Speaking as a minister, I’ve never heard anybody say that to me. But, you see, if the Word, if this book is not just any book, if this book is God’s Word, and this book is alive and active, and if the Holy Spirit speaks to His people and remakes His people through this Word, how can we not want more of it?

I preached at the ordination of a friend from Psalm 119. I didn’t preach on the whole psalm. But I began with Psalm 119:129, and the first line there says, “Your testimonies are wonderful.” Your testimonies are wonderful. Now, what does that mean? We might be tempted to think that what that means is your testimonies are really neat. My subjective reaction to your testimonies is to say, “Well-done. I like them. They’re good.” That’s not what that verse means.

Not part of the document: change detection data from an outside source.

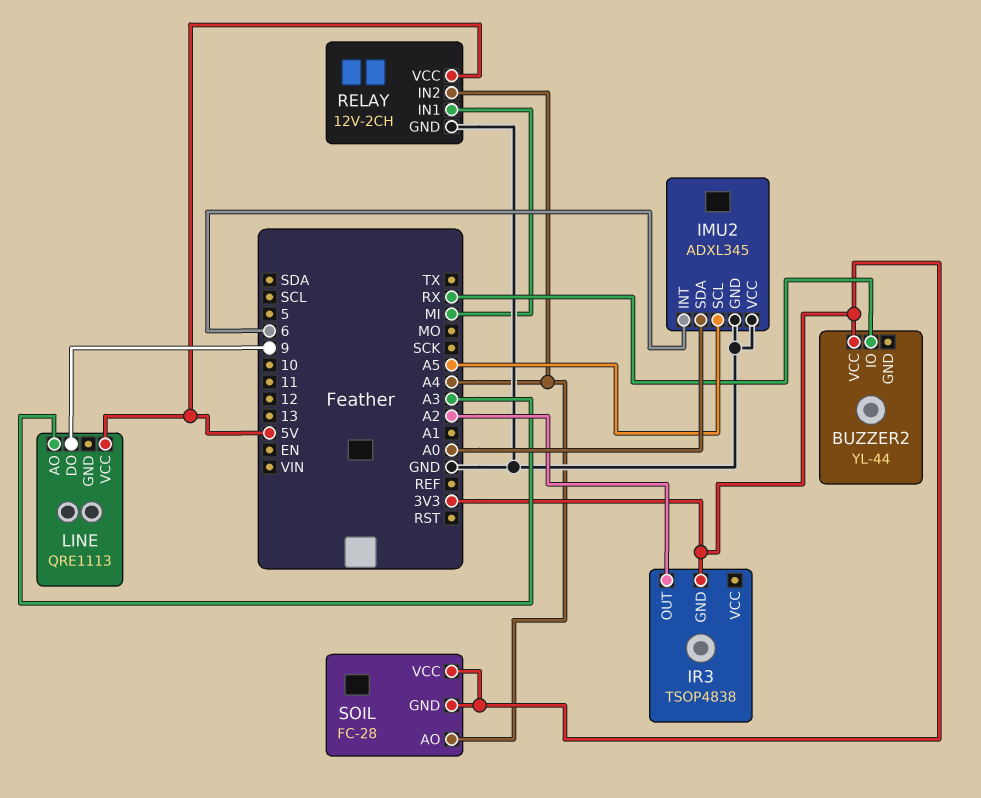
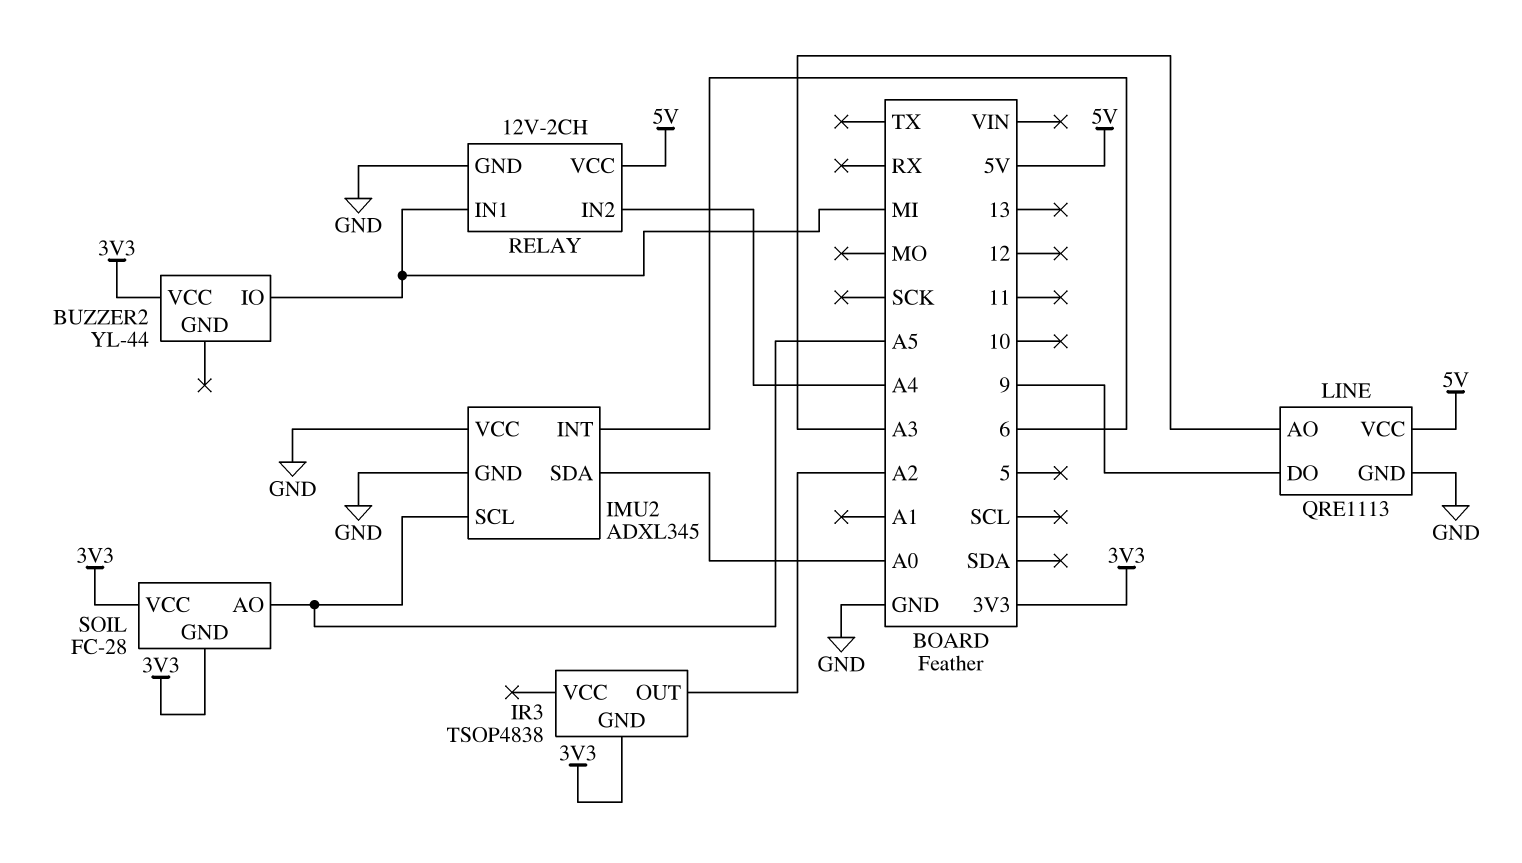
BUZZER2 pin IO: RX -> MI
LINE pin GND: none -> GND
SOIL pin AO: A4 -> A5

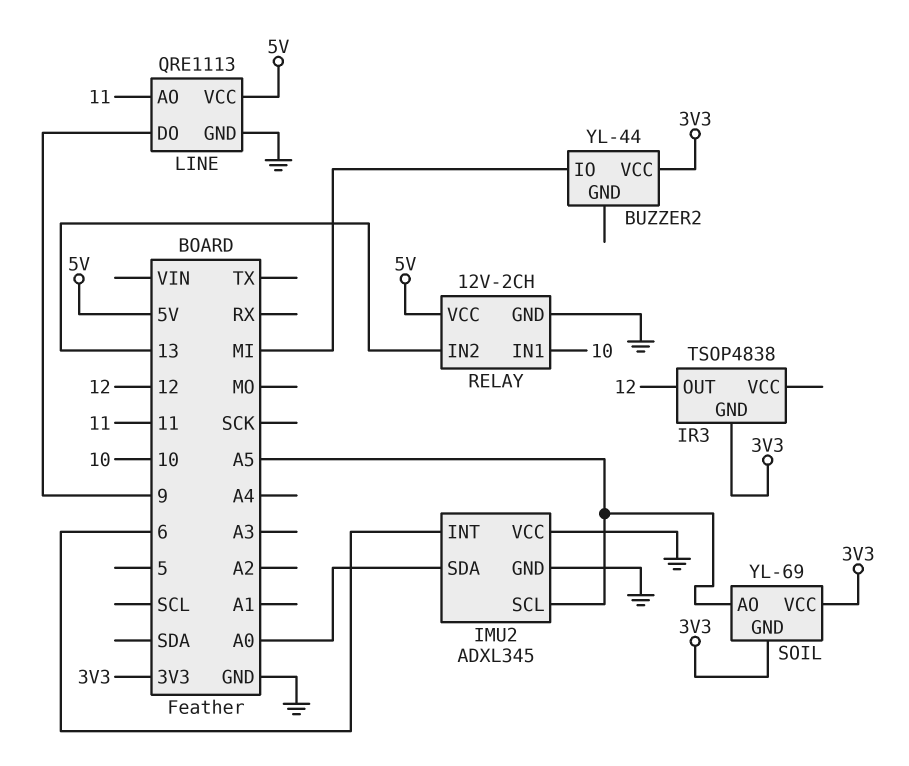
IR3 pin OUT: A2 -> 12
LINE pin AO: A3 -> 11
RELAY pin IN1: MI -> 10
RELAY pin IN2: A4 -> 13
SOIL: FC-28 -> YL-69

When the psalmist says, “Your testimonies are wonderful,” he’s not talking about a subjective response to God’s testimonies on our part. He’s talking about the objective character of these testimonies. And what it really means is, your testimonies are a miracle in our presence. And that’s the way we ought to think about the Bible. They — this book is wonderful in the sense that the pillar of cloud and the pillar of fire that went before the Israelites was wonderful. It was inspiring, but much more important, it was objectively a miracle.

And there is a miraculous quality to this book because it’s come from God and it tells of God and it leads to God. And that’s why we need to treasure it. That’s why we need to love it. That’s why we need to possess it. That’s why we need to have confidence in it. The Word will do it, in the power of the Holy Spirit. When we study the Word, when we open the Word, when we hear of the Word, and when we share the Word, let’s have confidence in the Word.

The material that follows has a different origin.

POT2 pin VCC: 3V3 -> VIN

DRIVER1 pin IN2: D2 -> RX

It’s the living and active Word of our God. It’s a miracle abiding among us. It will lead us to faithfulness and it will lead us to a throne of grace where we will find mercy and grace to help at just the right time. May the Word of God always be for you help at just the right time.

Let’s pray together. Father, how thankful we are for your Word and how we confess that we are so very prone to take it for granted, to undervalue it because it’s hard to think of a way in which we could overvalue it. And so may this Word live in our hearts, softening them, drawing them to Christ, pointing to Christ and to His faithfulness and His mercy. Oh, Lord, be merciful to us, each one here, and to each one here, lead us in paths of faithfulness according to Your Word. Hear us for Jesus’ sake, amen.